Lalor is named after Peter Lalor, an activist turned Victorian state politician who led the 1854 Eureka Stockade rebellion and went on to become the only outlaw to become a Member of Parliament.

Lalor was a part of Thomastown until 1945 when Leo Purcell, a patient at a military hospital on the Atherton Tablelands, devised a scheme to provide low cost homes for ex-servicemen. In February 1947 he formed the Peter Lalor Home Building Co-operative Society with a group of ex-servicemen and a program of house building began. This continued until 1954 when it was taken over by the War Service Homes Commission. Heritage listing of parts of the Peter Lalor Estate commemorate this important social history.

The Lalor post office opened in 1949 followed by the first primary school in 1954.

This is an established residential area of approximately 9 square kilometres. Settlement of the area dates from the 1850s when German migrants established the township of Westgarthtown, with the land mainly used for dairy farming.

Key features

1. French Street Hall

2. Lalor Library

3. Outer Northern Trade Training Centre

This $6.4 million centre provides training facilities in building, construction and automotive trades. In addition to providing Vocational Education and Training (VET), this site is home to many community assets such as the Lalor Community Garden, Community Kitchen and Men’s Shed.

4. Peter Lalor Vocational College and Community Hub

5. Lalor shops, Station Street and May Road

6. Stockade Park

Marks the location of the stockade area used to store the tools and materials used to build houses in the Peter Lalor Co-operative Housing Estate.

7. Westgarthtown

Located within Thomastown and Lalor, Westgarthtown is an historic former dairy farming settlement established in 1850 by German and Wendish immigrants.

8. Whittlesea Public Gardens

9. Barry Road Community Hub
More info check out HERE

10. Lalor Recreation Reserve

11. Cooper Street employment area (south-west)
Providing for industrial, warehouse and office uses. It also includes the Alex Fraser Group’s recycling facility. The southern portion of this precinct which extends south into Lalor will be accessed from Cooper Street and will be developed for employment uses in the future.

Planning and development

Lalor is mainly a residential area, although there are businesses and services in the area.
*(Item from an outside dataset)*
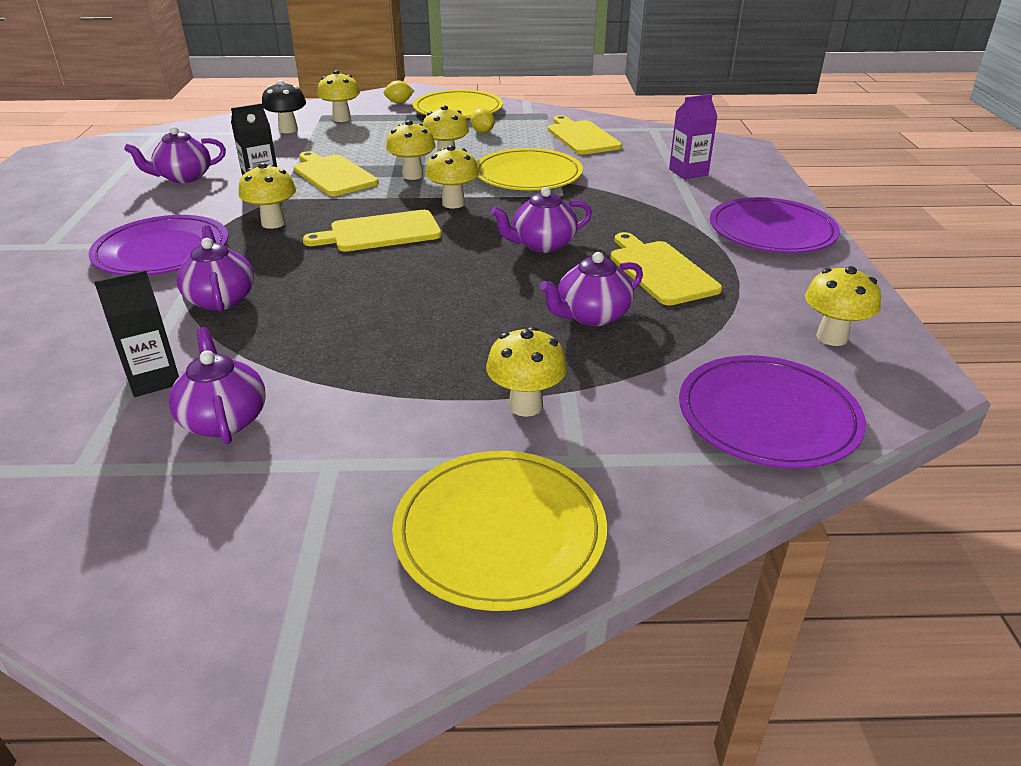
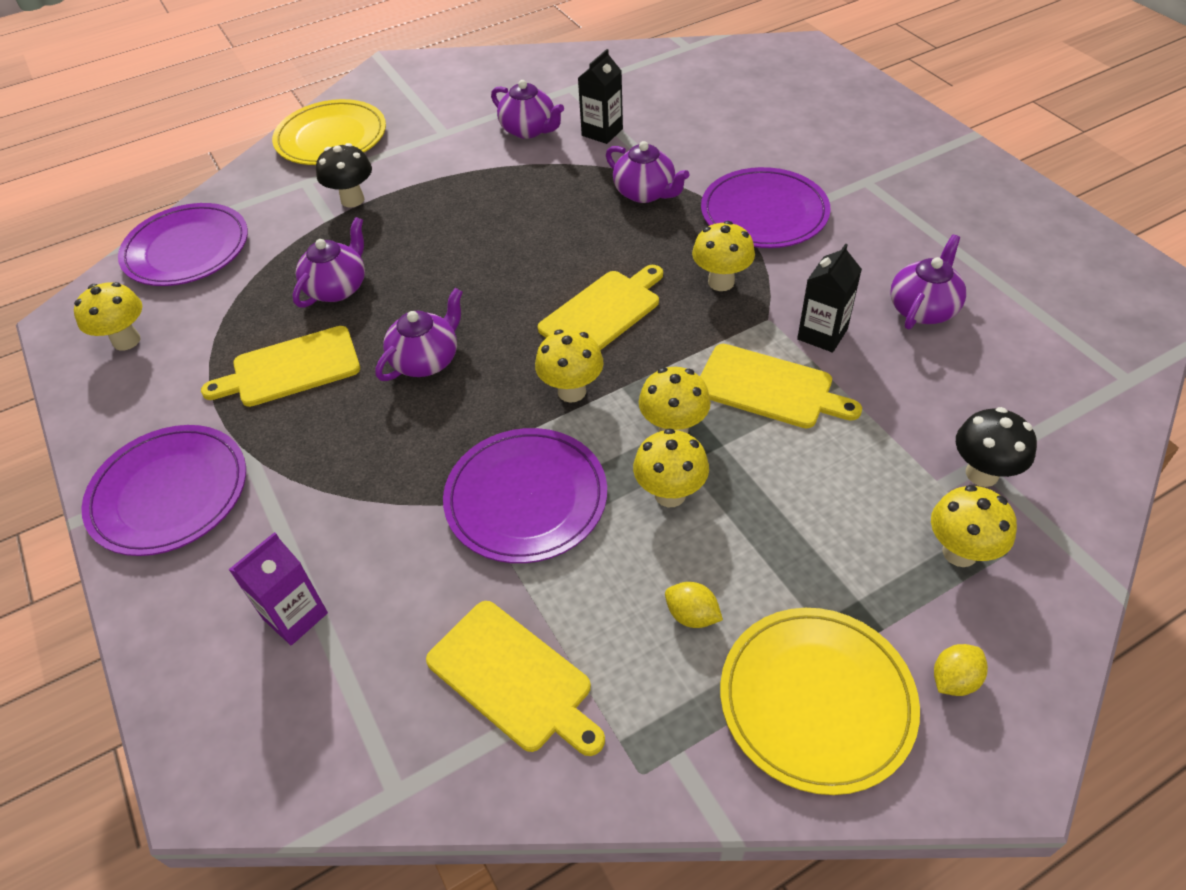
camera: 155 degrees right, 15 degrees up
(525, 406) = (352, 200): yellow mushroom -> black mushroom
(528, 175) = (526, 498): yellow plate -> purple plate
(660, 271) = (291, 368): yellow cutting board -> yellow cutting board turned 120 degrees clockwise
These include the Lalor Shopping Centre on Station Street and May Road, which consists of approximately 100 businesses and services.

Council adopted the master plan for Thomastown and Lalor shopping centres in December 2011. The plan includes street improvements to shopping areas, improved landscaping, seats, shelters and bike facilities.

Read the master plan HERE:


In 2015, it is estimated 23,000 people live in Lalor and the population is forecast to increase by 18 per cent to 27,200 by 2036.

The median age of residents is expected to stay the same, 38 years, until 2036.


In 2015, it is estimated there was 336 births (average 6 births per week) with an increase by 2036 to 396 births per year (average 7 births per week).


Almost half the population were born overseas and 65 per cent of residents speak a language other than English at home.The most commonly spoken languages are Arabic, Italian, and Macedonian.
Families and household. In 2015 there were approximately 8,200 dwellings and this is expected to increase to around 9,700 dwellings by 2036. The average household size in Lalor is expected to remain at 3 people to 2036 with 36 per cent of households made up of couples with children and 16 per cent being 1-parent households.

Labourers (17 per cent) and machinery operators/drivers (13 per cent) are the most common occupations and the most common industries of employment are manufacturing (18 per cent), retail trade (12 per cent), and health care and social assistance (10 per cent).

More children attend primary school (7 per cent), compared with secondary school (6 per cent) and kindergarten (1 per cent).

Travelling in and out
Half of all households in Lalor have access to 2 or more motor vehicles, with 60 per cent of residents drive a car to work.

Advocacy priorities for Lalor

• Installation of traffic lights, corner Childs Road and Dalton Road, Lalor

• Rail extension from Lalor to Epping North and Wollert

More info HERE

• Childs Road duplication

Childs Road is the major east-west arterial road linking Mill Park and Epping. It is a duplicated 4-lane divided road from Plenty Road to Dalton Road, except for the section across the E6 reservation and the Darebin Creek. This part of the road becomes a 2-lane road. As a result of the current intersection design and narrow bridge, traffic flow is unpredictable during peak periods. Duplicating the 850 metre section of Childs Road and providing a new bridge across the Darebin Creek will provide a continuous 4-lane divided road between Plenty Road in Mill Park and Dalton Road in Epping and remove the current unsafe footpath and the traffic bottleneck.